ASTRONAUTA
ALBERTO VASCONCELOS
A contagem regressiva durou vários meses. Finalmente, 30 minutos antes do lançamento o coronel aviador Otoniel foi colocado na cápsula de comando. Uma capsula ovoide com um metro de diâmetro na parte mais larga, de onde partiam todos os controles para a direção e velocidade quando, só e sem auxiliares, ele pudesse voltar à superfície da Terra. Diante dos seus olhos a escotilha protegida pelo escudo de tungstênio que seria descartado quando chegasse ao espaço, sem peso, sem atrito e sem som... 3, 2, 1, zero... a ignição do combustível fez o gigante da altura de prédio de trinta andares estremecer.
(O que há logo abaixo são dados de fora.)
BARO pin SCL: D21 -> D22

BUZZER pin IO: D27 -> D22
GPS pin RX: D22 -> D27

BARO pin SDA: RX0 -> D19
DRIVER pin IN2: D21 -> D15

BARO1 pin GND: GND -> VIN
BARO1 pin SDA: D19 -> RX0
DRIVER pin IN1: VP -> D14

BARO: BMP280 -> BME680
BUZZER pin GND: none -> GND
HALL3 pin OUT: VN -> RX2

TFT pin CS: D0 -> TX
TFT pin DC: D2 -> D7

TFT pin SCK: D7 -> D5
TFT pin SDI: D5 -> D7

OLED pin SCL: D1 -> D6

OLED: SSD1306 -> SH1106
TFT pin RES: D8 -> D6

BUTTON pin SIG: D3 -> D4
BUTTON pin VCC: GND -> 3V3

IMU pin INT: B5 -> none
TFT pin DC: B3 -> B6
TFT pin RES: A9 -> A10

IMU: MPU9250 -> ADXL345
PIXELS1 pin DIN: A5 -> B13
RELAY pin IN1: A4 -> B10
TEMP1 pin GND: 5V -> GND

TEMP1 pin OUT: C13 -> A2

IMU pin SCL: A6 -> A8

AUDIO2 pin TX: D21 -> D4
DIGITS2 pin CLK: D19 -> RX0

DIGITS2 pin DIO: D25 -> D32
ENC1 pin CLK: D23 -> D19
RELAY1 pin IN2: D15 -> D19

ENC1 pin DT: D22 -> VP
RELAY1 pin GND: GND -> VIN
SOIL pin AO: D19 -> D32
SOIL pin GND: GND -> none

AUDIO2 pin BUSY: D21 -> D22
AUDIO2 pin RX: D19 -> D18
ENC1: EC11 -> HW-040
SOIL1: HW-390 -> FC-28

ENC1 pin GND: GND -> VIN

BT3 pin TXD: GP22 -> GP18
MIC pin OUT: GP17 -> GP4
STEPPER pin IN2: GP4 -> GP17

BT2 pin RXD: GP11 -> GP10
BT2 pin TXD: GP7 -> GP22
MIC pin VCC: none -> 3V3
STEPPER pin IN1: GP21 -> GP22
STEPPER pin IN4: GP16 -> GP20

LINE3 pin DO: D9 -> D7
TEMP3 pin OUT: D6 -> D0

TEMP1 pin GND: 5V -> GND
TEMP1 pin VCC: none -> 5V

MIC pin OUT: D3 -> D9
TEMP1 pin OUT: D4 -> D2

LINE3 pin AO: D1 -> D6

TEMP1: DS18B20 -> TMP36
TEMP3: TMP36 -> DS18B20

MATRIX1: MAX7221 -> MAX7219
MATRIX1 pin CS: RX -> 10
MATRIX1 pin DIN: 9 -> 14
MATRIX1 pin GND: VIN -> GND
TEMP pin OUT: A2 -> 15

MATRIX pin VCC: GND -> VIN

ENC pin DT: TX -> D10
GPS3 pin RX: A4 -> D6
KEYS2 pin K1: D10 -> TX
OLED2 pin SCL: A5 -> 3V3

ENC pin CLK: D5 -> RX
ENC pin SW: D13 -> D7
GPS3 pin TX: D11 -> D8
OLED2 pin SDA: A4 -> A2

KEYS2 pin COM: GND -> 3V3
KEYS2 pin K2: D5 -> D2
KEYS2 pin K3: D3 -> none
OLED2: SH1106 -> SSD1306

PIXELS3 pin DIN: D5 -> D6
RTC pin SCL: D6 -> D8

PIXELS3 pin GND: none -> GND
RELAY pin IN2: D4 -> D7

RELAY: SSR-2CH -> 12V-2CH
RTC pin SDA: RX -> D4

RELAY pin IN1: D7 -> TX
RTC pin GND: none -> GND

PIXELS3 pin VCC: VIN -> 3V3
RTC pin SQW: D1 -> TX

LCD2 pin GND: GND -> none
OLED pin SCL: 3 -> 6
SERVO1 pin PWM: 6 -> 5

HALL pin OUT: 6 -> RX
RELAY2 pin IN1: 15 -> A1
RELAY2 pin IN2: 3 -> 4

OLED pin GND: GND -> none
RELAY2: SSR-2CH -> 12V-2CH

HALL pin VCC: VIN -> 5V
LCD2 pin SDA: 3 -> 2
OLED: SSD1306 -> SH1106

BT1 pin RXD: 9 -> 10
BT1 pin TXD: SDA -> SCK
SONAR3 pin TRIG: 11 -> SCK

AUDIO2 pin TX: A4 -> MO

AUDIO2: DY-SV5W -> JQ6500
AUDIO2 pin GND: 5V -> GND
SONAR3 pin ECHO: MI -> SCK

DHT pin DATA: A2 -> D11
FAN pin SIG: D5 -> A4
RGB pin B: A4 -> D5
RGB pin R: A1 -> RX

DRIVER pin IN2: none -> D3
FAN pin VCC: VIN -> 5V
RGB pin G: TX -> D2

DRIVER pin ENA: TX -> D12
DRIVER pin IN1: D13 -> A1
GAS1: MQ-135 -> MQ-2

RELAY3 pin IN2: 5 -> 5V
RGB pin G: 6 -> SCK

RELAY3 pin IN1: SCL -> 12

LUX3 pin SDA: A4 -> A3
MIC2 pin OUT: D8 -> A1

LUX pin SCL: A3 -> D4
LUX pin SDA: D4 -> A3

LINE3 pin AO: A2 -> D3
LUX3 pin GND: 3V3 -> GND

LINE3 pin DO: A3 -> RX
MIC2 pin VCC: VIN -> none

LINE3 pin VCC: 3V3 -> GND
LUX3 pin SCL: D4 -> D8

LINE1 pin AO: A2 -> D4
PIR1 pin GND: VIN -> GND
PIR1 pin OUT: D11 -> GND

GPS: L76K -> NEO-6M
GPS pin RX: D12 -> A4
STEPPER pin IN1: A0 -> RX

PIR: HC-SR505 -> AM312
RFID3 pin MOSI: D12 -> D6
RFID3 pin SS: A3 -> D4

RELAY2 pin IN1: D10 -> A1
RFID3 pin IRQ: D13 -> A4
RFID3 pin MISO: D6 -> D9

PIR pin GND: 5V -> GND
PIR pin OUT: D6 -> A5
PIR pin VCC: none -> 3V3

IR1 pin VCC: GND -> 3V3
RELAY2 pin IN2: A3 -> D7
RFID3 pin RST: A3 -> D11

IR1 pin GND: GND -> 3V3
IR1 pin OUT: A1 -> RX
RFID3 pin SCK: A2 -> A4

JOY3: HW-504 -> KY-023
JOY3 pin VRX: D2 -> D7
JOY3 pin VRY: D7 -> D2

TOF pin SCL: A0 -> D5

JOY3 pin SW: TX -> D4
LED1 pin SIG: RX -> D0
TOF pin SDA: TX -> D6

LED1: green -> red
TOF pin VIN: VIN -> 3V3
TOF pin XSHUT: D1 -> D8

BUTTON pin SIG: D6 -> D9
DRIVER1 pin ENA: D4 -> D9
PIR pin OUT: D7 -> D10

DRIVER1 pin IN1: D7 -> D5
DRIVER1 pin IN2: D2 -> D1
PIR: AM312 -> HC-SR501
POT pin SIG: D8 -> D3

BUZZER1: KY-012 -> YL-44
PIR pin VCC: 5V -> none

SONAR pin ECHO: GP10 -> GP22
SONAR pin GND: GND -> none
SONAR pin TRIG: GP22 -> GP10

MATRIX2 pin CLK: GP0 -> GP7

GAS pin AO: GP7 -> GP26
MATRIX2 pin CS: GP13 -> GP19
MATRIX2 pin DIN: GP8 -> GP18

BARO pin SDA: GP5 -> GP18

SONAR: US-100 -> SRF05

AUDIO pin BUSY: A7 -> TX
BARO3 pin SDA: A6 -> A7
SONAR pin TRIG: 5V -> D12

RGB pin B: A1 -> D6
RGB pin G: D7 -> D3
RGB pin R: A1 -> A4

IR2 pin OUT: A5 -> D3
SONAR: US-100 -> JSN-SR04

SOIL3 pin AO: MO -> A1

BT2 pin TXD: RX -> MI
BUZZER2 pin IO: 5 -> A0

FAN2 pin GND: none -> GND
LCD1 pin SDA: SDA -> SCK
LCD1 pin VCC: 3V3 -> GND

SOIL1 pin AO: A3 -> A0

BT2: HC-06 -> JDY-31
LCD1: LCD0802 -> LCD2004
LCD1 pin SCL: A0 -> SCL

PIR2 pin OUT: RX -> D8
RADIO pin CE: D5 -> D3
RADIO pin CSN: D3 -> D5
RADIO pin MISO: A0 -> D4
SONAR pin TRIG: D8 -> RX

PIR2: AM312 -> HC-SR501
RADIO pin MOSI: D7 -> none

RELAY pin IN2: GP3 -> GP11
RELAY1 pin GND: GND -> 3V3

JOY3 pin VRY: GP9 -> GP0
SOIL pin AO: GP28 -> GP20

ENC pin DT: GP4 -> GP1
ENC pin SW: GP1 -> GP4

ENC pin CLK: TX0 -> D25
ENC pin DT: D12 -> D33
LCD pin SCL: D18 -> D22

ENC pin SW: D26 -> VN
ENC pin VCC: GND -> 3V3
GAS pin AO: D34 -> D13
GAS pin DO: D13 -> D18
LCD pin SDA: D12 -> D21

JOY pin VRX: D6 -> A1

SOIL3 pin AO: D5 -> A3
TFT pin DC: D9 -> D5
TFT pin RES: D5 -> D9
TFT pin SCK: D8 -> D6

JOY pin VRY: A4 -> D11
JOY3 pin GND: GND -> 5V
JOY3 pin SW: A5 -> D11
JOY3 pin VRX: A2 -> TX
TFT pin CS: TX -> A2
Soltaram-se as amarras e o foguete despregou-se do chão com ruído ensurdecedor e velocidade cada vez maior à medida em que os estágios iam sendo abandonados sobre a coluna de fumaça branca. Quase oito quilômetros por segundo até atingir a órbita programada para quarenta quilômetros dentro da ionosfera. Sessenta e duas voltas ao redor do planeta que gerariam três mil e seiscentos minutos de imagens dos cinco continentes, em alta definição, transmitidas em tempo real devidamente codificadas numa faixa de rádio frequência até então desconhecida de Otoniel e cujo objetivo era segredo absoluto assim como os nomes das pessoas de onde partira a ordem para a sua execução. Agora, flutuando no vazio, dava para ver através da escotilha a maravilhosa imagem azul da Terra, destacada do manto negro pontilhado de miríades de luzes brancas, amareladas, azuis geradas em locais que se mediam em anos luz de distância.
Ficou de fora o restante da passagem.